Le quotidien anglophone Bangkok Post l’a admis: « Avec la montée du mouvement pro-démocratique dirigé par les étudiants, le sujet de la monarchie, qui était autrefois tabou, a maintenant plus d’espace dans le débat public. Les réseaux sociaux ont établi une nouvelle norme en matière de liberté d’expression et un certain nombre de net-citoyens ont osé rompre la tradition sans craindre les lourdes peines de la loi sur le lèse-majesté, qui pourrait théoriquement les voir condamnés à trois à quinze ans de prison ».
L’exemple de l’avocat des droits de l’homme Arnon Nampa est le plus souvent cité. Comment traiter cette information ? La censure a encore prévalu « Sa déclaration est arrivée si brusquement que, inquiets des conséquences, la plupart des grands médias ont mis fin à leurs reportages sur Facebook Live lors de la manifestation a expliqué une commentatrice. Ce soir-là, comme je l’ai appris par d’autres journalistes, un débat a fait rage dans les salles de presse sur la question de savoir si le discours de M. Arnon devait faire l’objet d’un reportage.
Le lendemain matin, la partie sur la monarchie était pratiquement absente des reportages. Il en a été de même avec le rassemblement étudiant du 10 août au campus de Rangsit de l’université de Thammasat, et les deux manifestations suivantes, l’une menée par le groupe Free Youth au Monument de la démocratie six jours plus tard, l’autre les 19 et 20 septembre à Sanam Luang ».
Rédactions bousculées
La libération de la parole incitée par la jeunesse bouscule les rédactions car il est clair que les médias thaïlandais ont du mal à s’adapter à ce changement soudain et à transmettre correctement le message des étudiants. Les journalistes sont actuellement engagés dans un débat sur la manière dont ils peuvent faire des reportages sur le sujet
« En l’absence d’une délimitation claire de ce qui peut être défini comme une violation de la loi sur la lèse-majesté, il est fréquent que les rédactions se retrouvent en désaccord estime une journaliste du Bangkok Post. Certains pensent que le fait de rapporter les demandes des étudiants ne franchirait pas la ligne, tandis que d’autres le font. Le scénario le plus courant est que tous les reportages sur cette question sont coupés ou se résument à des mentions brèves ou vagues. En effet, les enjeux sont importants pour les organisations de presse établies si elles devaient faire face à des accusations de violation de la loi sur la liberté d’expression. La pression sociale est un autre facteur qui pèse sur les organisations de presse dans le traitement de ce sujet ».

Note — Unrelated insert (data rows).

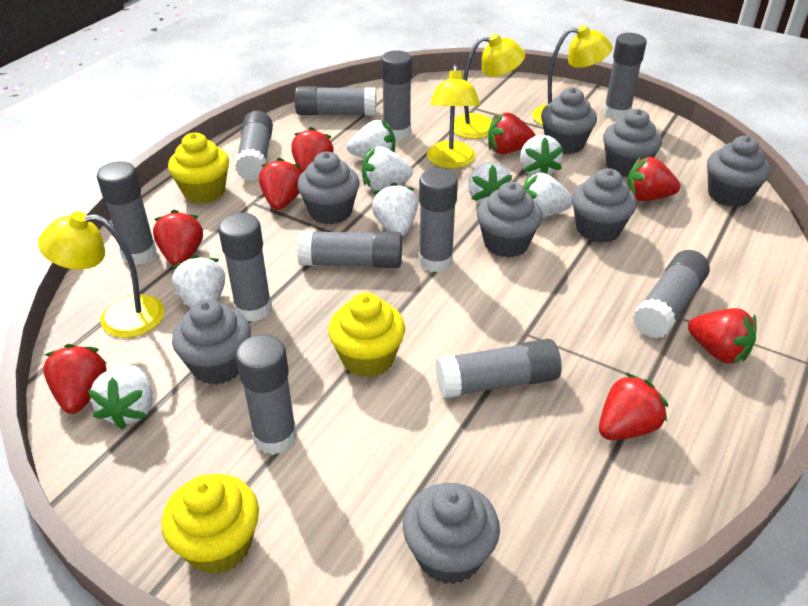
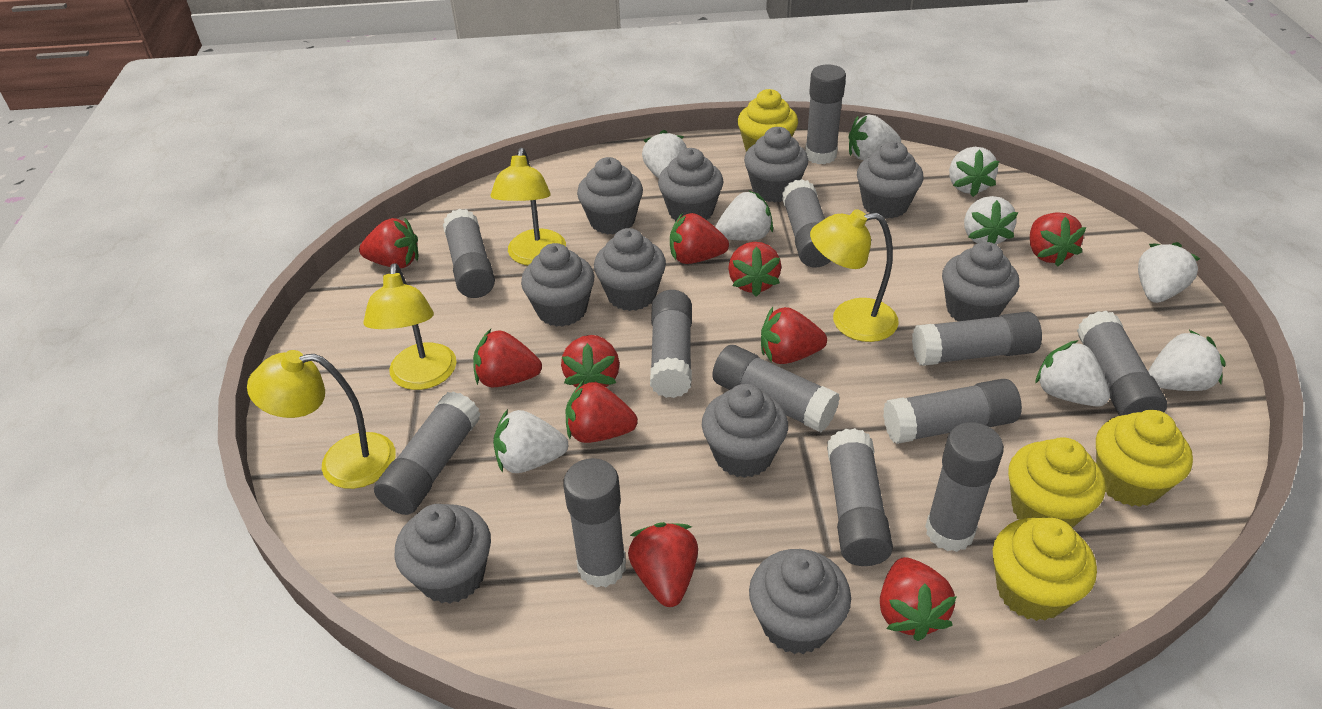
grey cupcake: 8 -> 10
grey glue stick: 11 -> 12
red strawberry: 8 -> 10
white strawberry: 8 -> 9
yellow cupcake: 3 -> 4

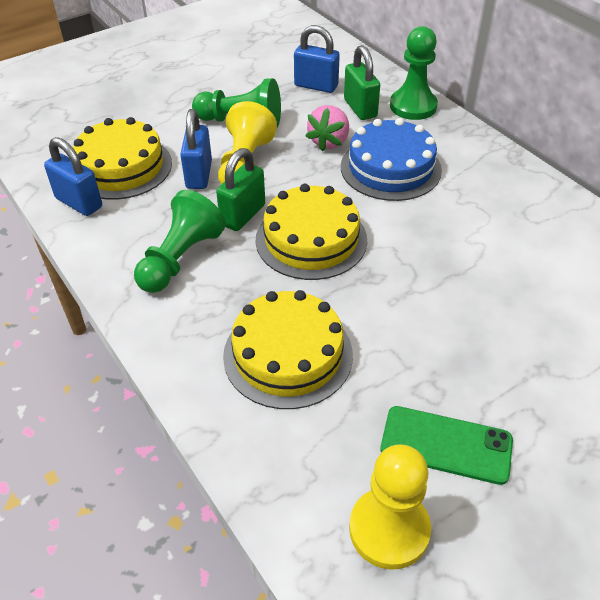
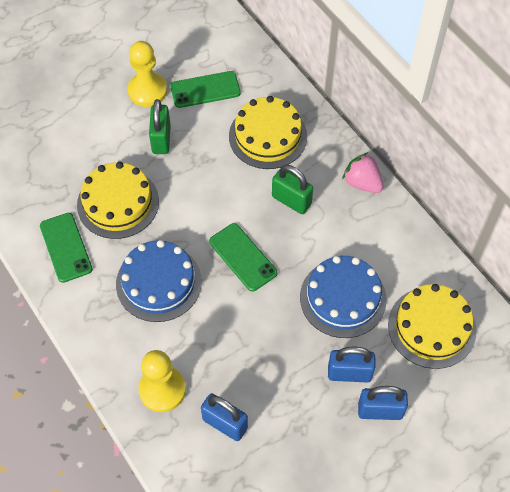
blue cake: 1 -> 2
green pawn: 3 -> 0
green phone: 1 -> 3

Il est temps que les organisations médiatiques thaïlandaises s’assoient et discutent d’une approche pratique pour couvrir le sujet avant que leur public ne perde à jamais confiance en elles ». Des médias plus alternatifs comme les sites d’information en ligne Khaosod (« Nouvelles fraîches » en français) et Thisrupt – dont Gavroche a repris plusieurs fois les analyses et entretiens – envoient leurs journalistes « stars » Pravit Rojanaphruk et Voranai Vanijaka couvrir les manifestations en Facebook Live à grand renfort d’interviews de militant(e)s des droits de l’Homme. Leur socle plus indépendant et leur non inféodation au pouvoir leur permet d’être considérés comme une source d’information légitime et de surcroît, respectée de la presse et du public étrangers par leur objectivité et leurs angles d’attaque incisifs.
Une nouvelle donne génératrice « d’une possibilité de violence » ?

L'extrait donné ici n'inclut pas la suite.